After being at odds for months, the United Way of Central Maryland and the Baltimore Urban League have settled their differences over the league's accounting practices.
The United Way told Urban League officials yesterday that it would send the league an $84,000 check, the complete amount the funding organization had withheld since October because of disagreements between the two agencies.
The dispute became public March 18. Roger L. Lyons, Urban League director, said United Way funds had too many strings attached. Larry E. Walton, president and chief executive officer of United Way, said the two sides had disagreed for years on accounting matters.
"The Urban League has now been paid in full for the entire allocation originally planned for the fiscal year ending this month," Walton said. "We have made substantial progress, we think that progress will continue, that all issues will be resolved in meetings this summer and that the relationship between the ** two groups will be as strong as ever."
In March, Walton had said the United Way wanted the league to implement program-based funding, to allow better tracking of money.
Linda S. Thompson, chairwoman of the Urban League board, agreed that the agencies are closer after three meetings, and that they plan regular sessions.
Thompson said the league has been assessing accounting procedures and effectiveness measures.
"We are trying to bring our procedures in line with theirs," she said. "We and the United Way agreed to meet quarterly to share ideas and form a closer partnership.

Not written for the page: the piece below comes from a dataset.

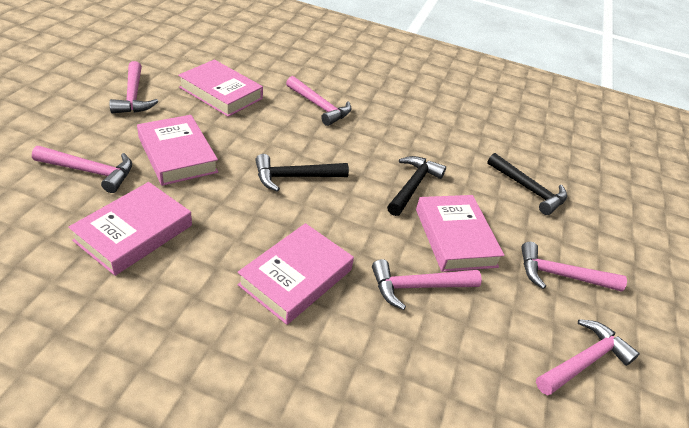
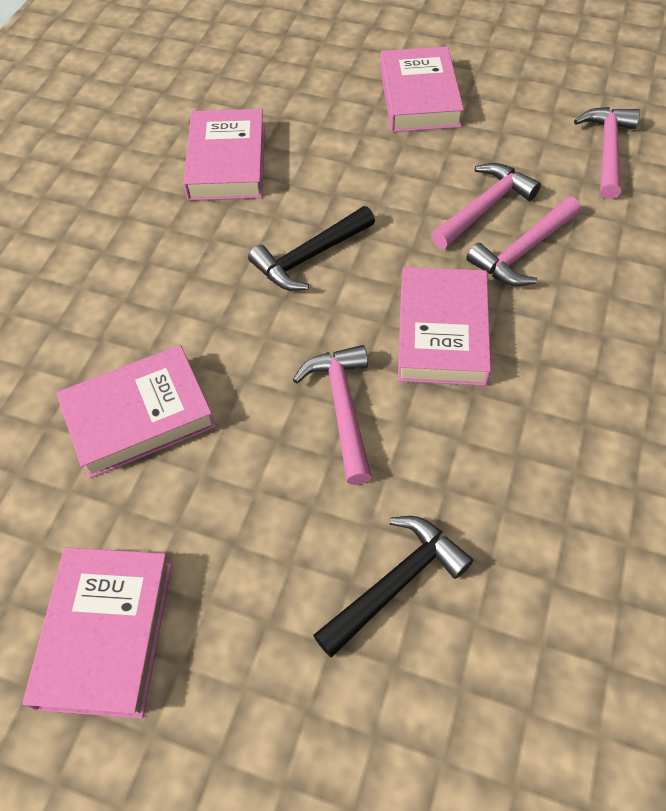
black hammer: 3 -> 2
pink hammer: 6 -> 4

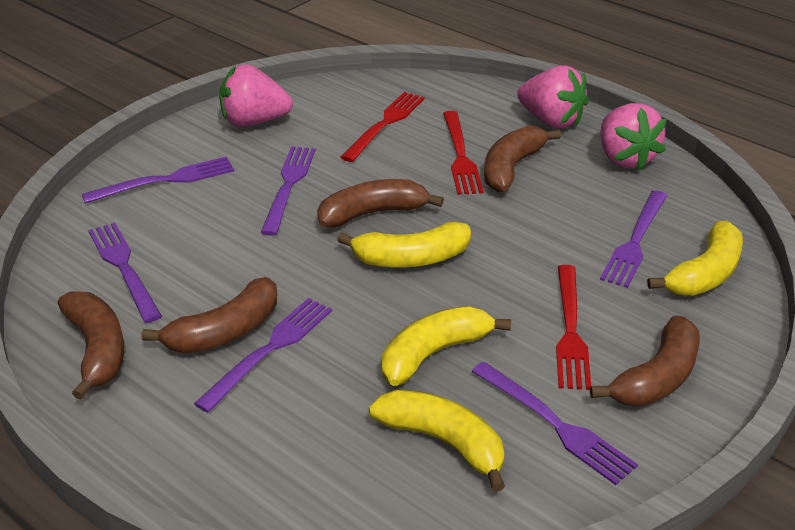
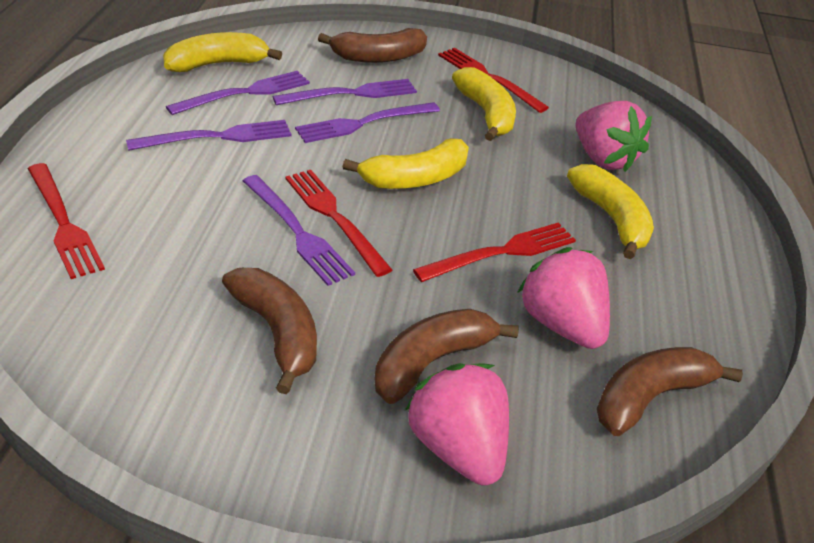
brown banana: 5 -> 4
purple fork: 6 -> 5
red fork: 3 -> 4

We presented a two-year action plan step by step toward goals in programs, finance, marketing, public policy, strategic planning and membership."
nTC She said the plan would be available to the public this summer. Walton called the plan, which has a time line, "a very good job."
Thompson, special secretary for children, youth and families in the governor's office, said the league plans an annual look at matters affecting African-Americans. "One of the programs we listed is a league assessment of needs and policy on matters affecting African-Americans in the region," she said.
The league, with 2,000 members, has an annual budget of $3.5 million.
Thompson said the controversy has brought league board members closer to each other and to staff members. "We mobilized our energies, and it made us more cohesive," she said.